Sonrisas / Ida Vitale

 

 

 Si a muchos que yo me sé les preguntaran qué valor tiene la sonrisa, comenzarían por emitir una, breve y sardónica, perfectamente inútil,

y de seguro responderían que ninguno, que ellos sepan. Pero, aunque no

lo digan, sí le suponen uno, aunque meramente crematístico. Saben que una sonrisa puede ser la inversión requerida para conseguir algunas cosas.

 

En este momento estoy rodeada de chinos, jóvenes estudiantes, concienzudos, infatigables. Digo rodeada porque su proporción aumentó en el edificio en el que vivimos: como está cerca de la universidad, múltiples orientales carentes

del gusto burgués por la privacidad comparten en él apartamentos grandes.

 

Esta invasión corrompe el uso de la sonrisa.

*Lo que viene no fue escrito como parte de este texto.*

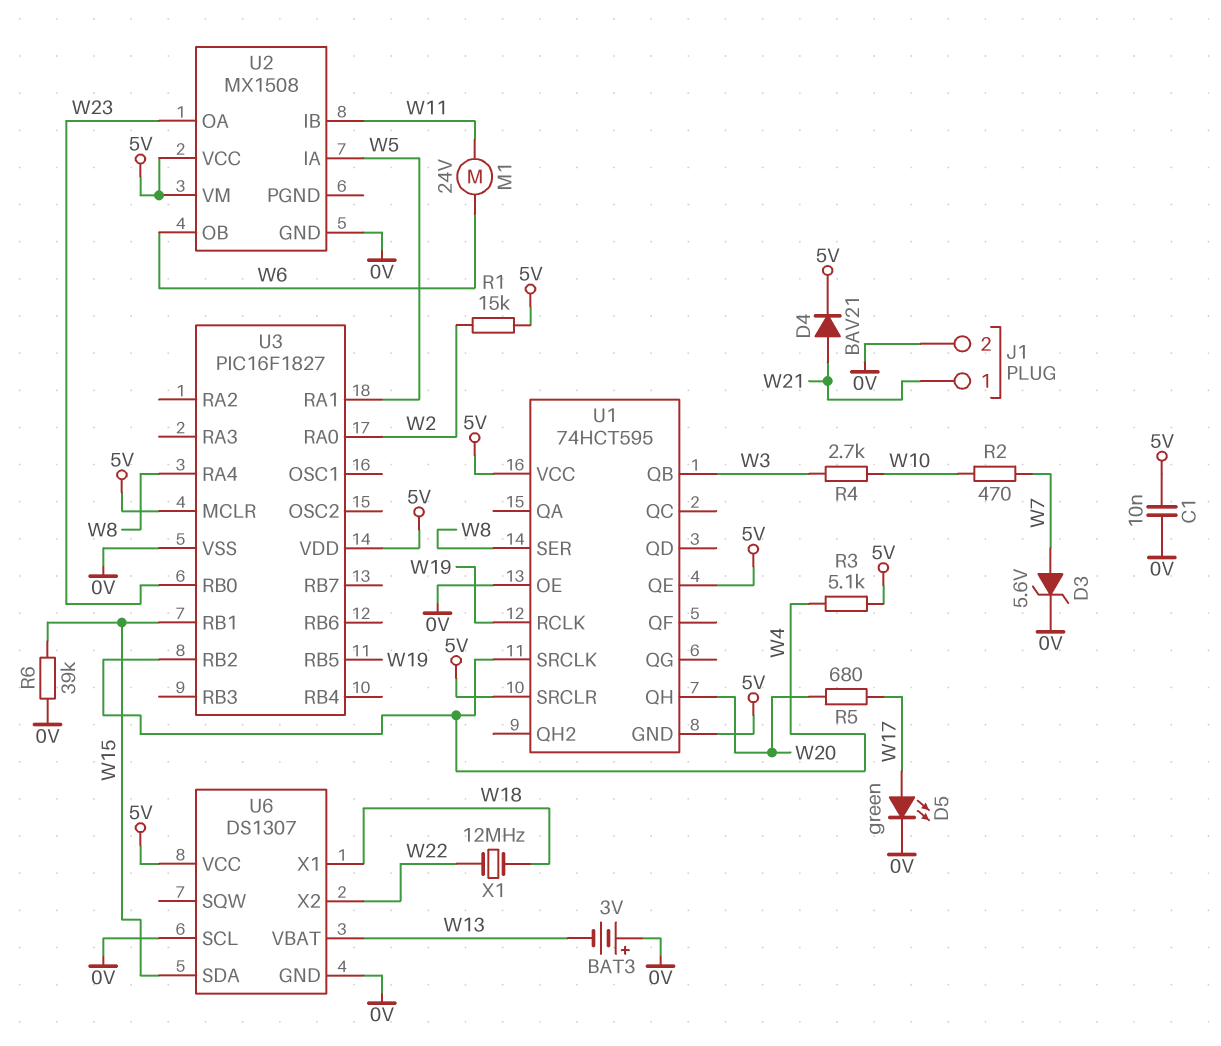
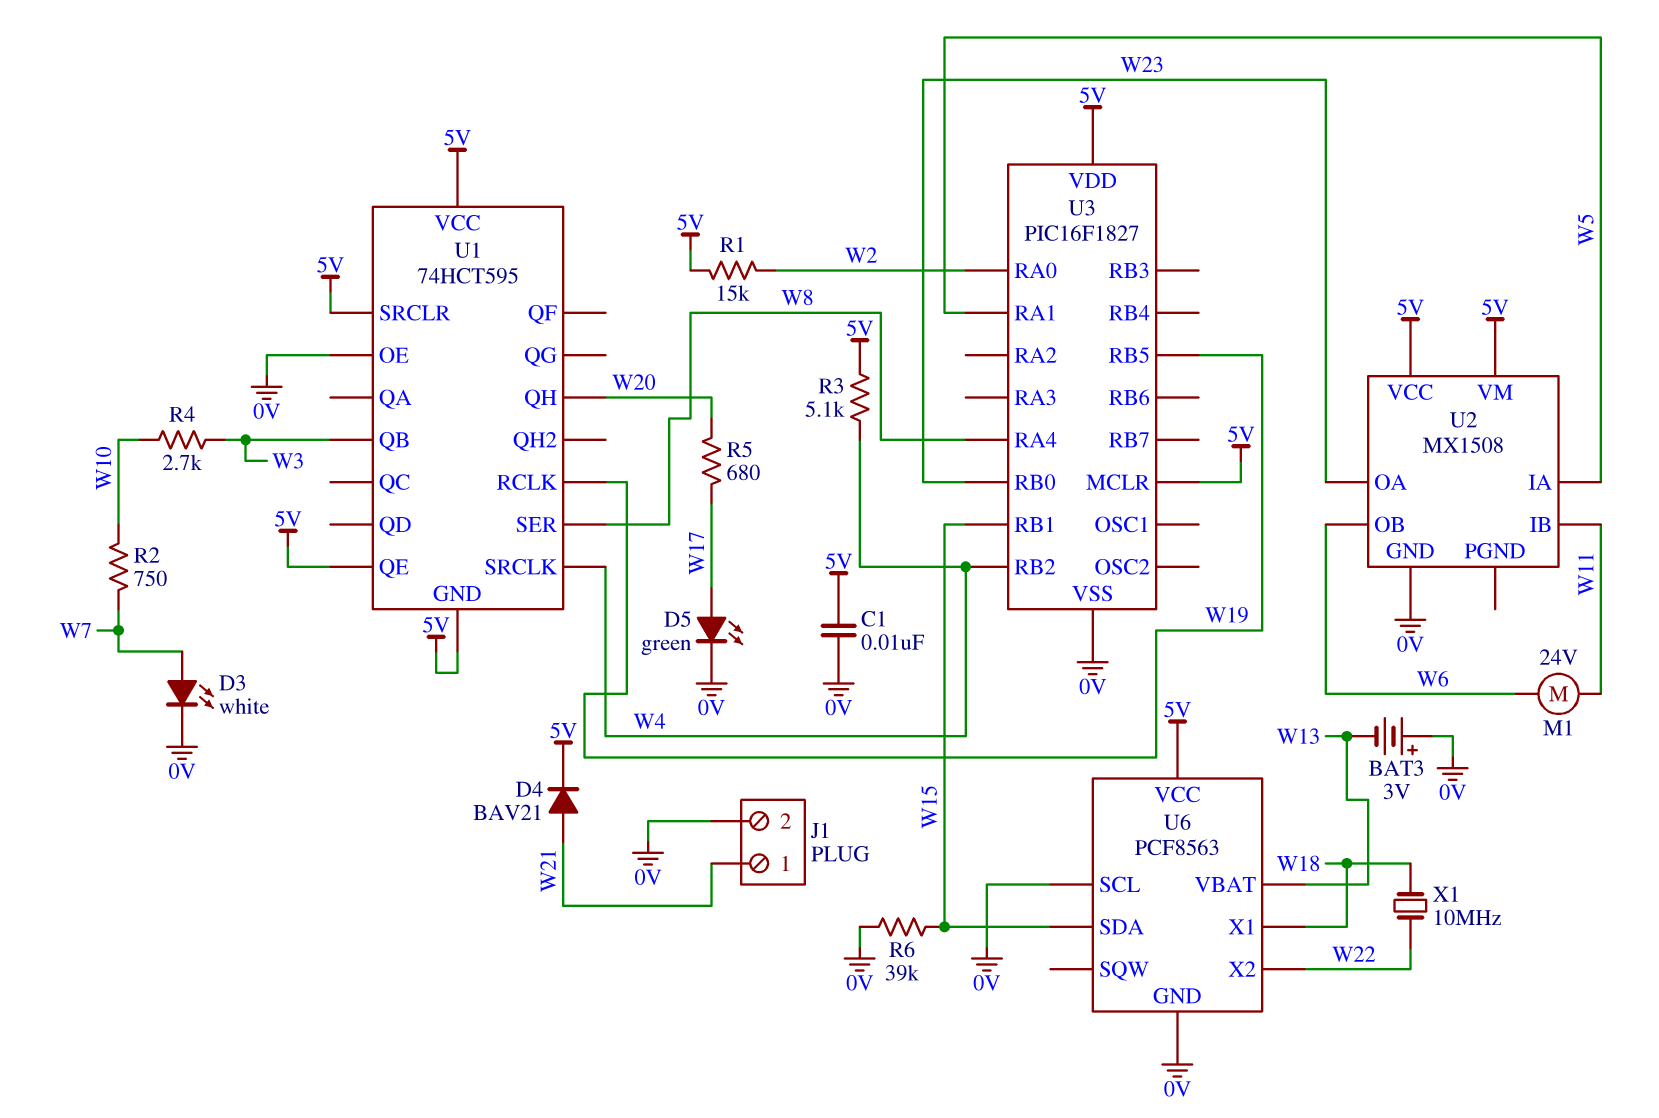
D3: zener 5.6V (A W7, K 0V) -> LED white (A W7, K 0V)
R2: 470 (W7, W10) -> 750 (W7, W10)
U6: DS1307 -> PCF8563
X1: 12MHz (W18, W22) -> 10MHz (W18, W22)

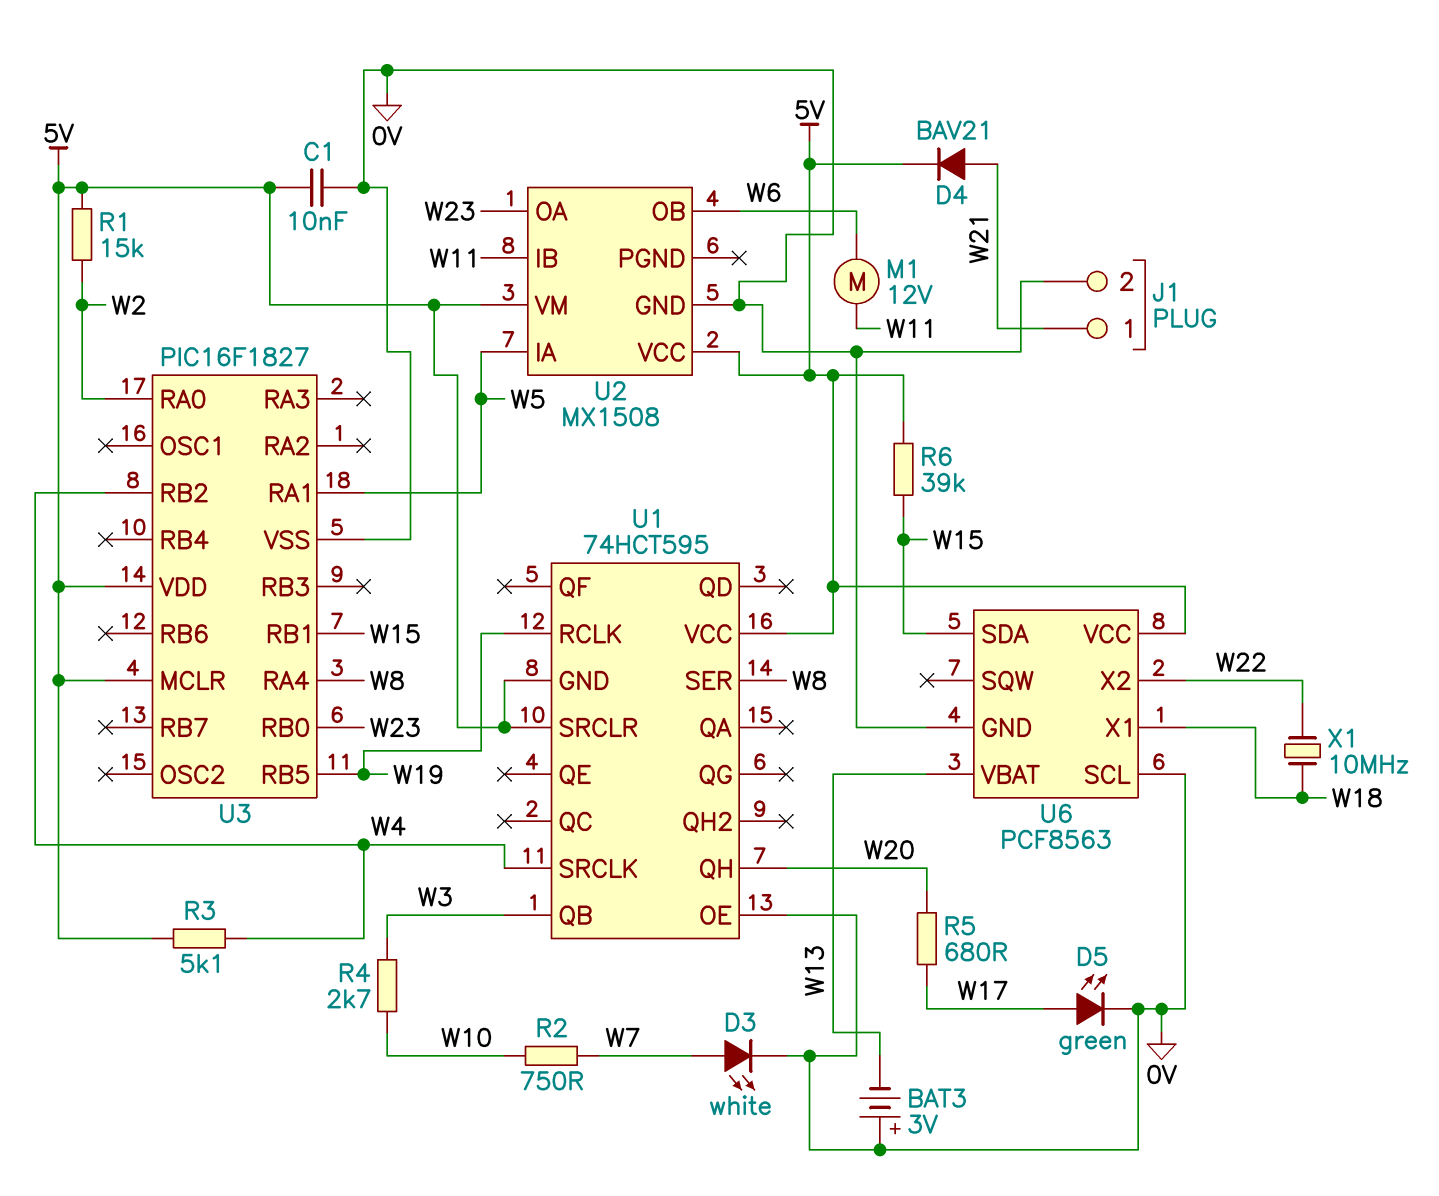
M1: motor 24V (W6, W11) -> motor 12V (W6, W11)
R6: 39k (0V, W15) -> 39k (5V, W15)
U1 pin QE: 5V -> none

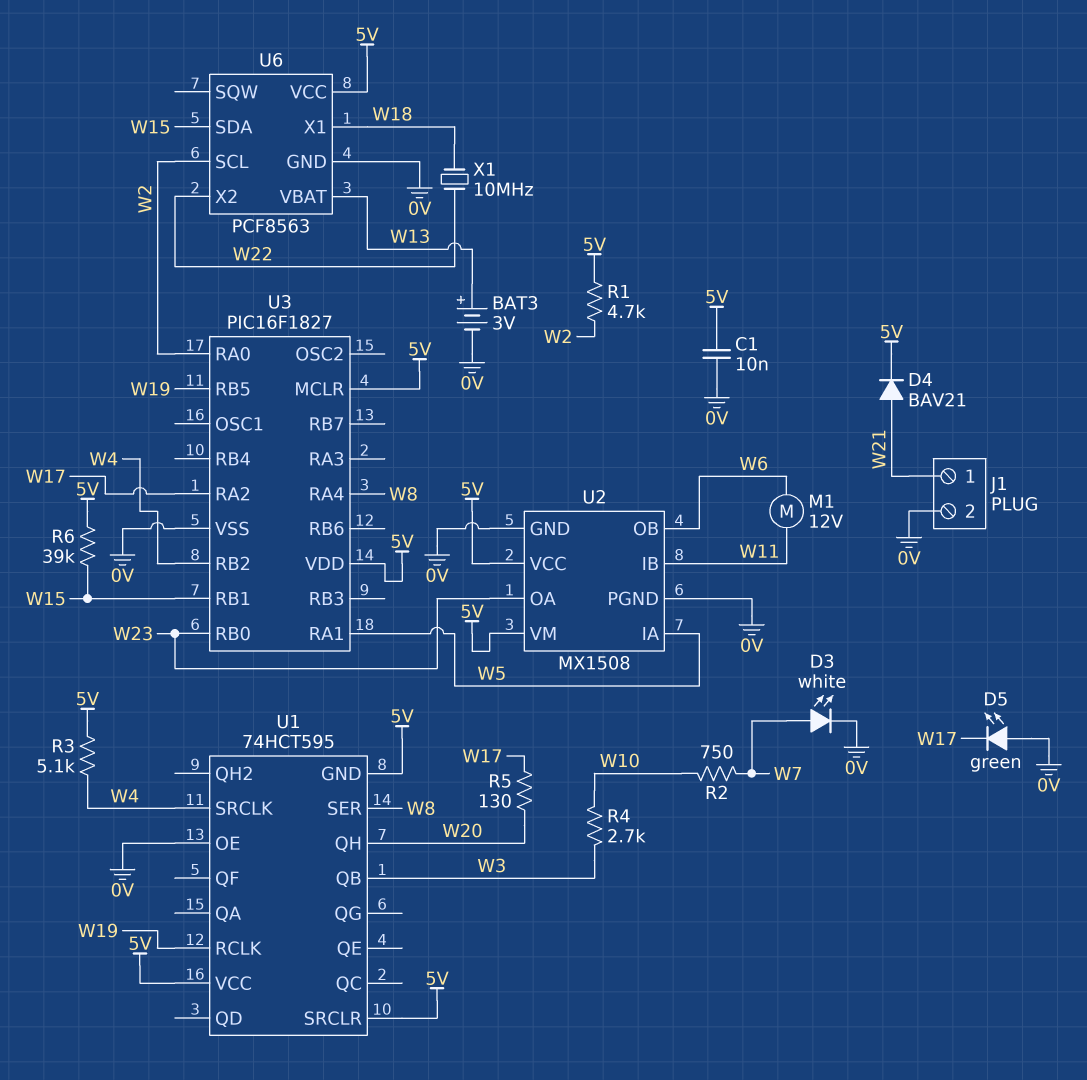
BAT3: 3V (plus 0V, minus W13) -> 3V (plus W13, minus 0V)
D5: LED green (A W17, K 0V) -> LED green (A 0V, K W17)
R1: 15k (5V, W2) -> 4.7k (5V, W2)
R5: 680 (W17, W20) -> 130 (W17, W20)
U2 pin PGND: none -> 0V
U3 pin RA2: none -> W17
U6 pin SCL: 0V -> W2

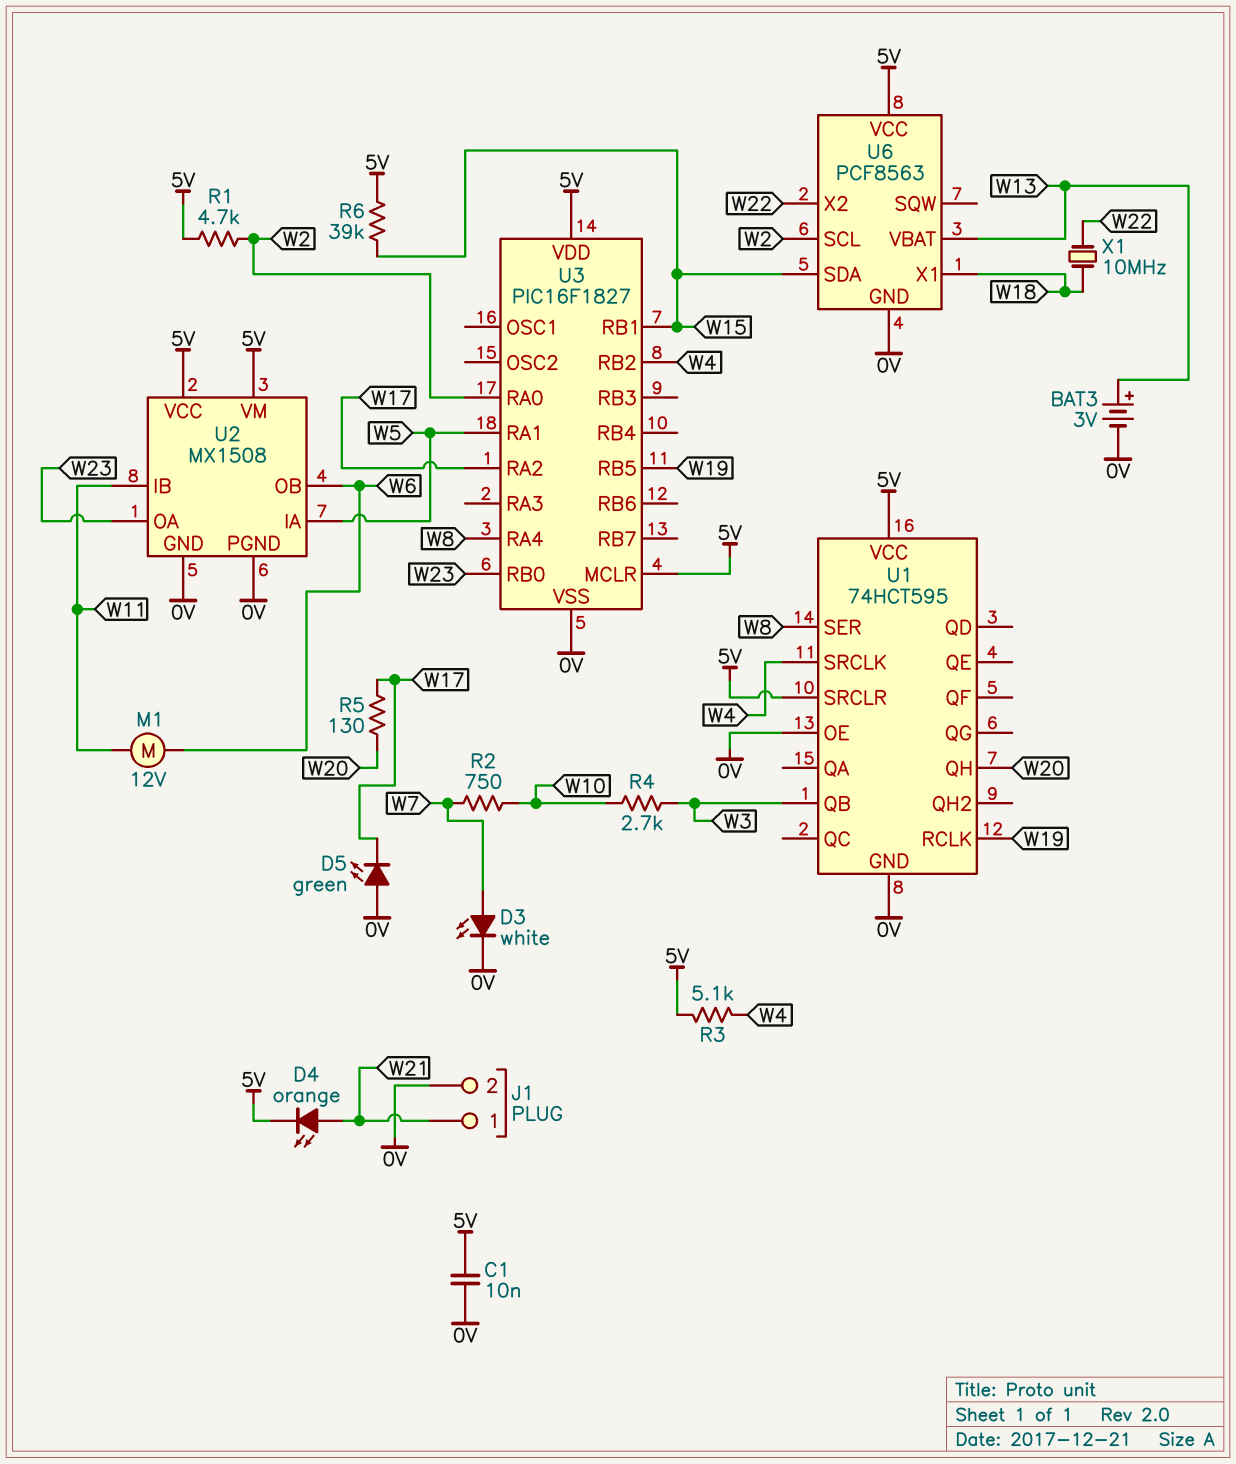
D4: diode BAV21 (A W21, K 5V) -> LED orange (A W21, K 5V)
U1 pin GND: 5V -> 0V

Los chinos no sonríen mucho, no al enorme y desconocido mundo que los rodea. ¿Observaron los que siguieron alguna trasmisión de aquellas Olimpiadas chinas, las extrañas, galvánicas muecas que, a guisa de sonrisa, los deportistas locales producían para el público o, más bien, para la televisión que los enfocaba?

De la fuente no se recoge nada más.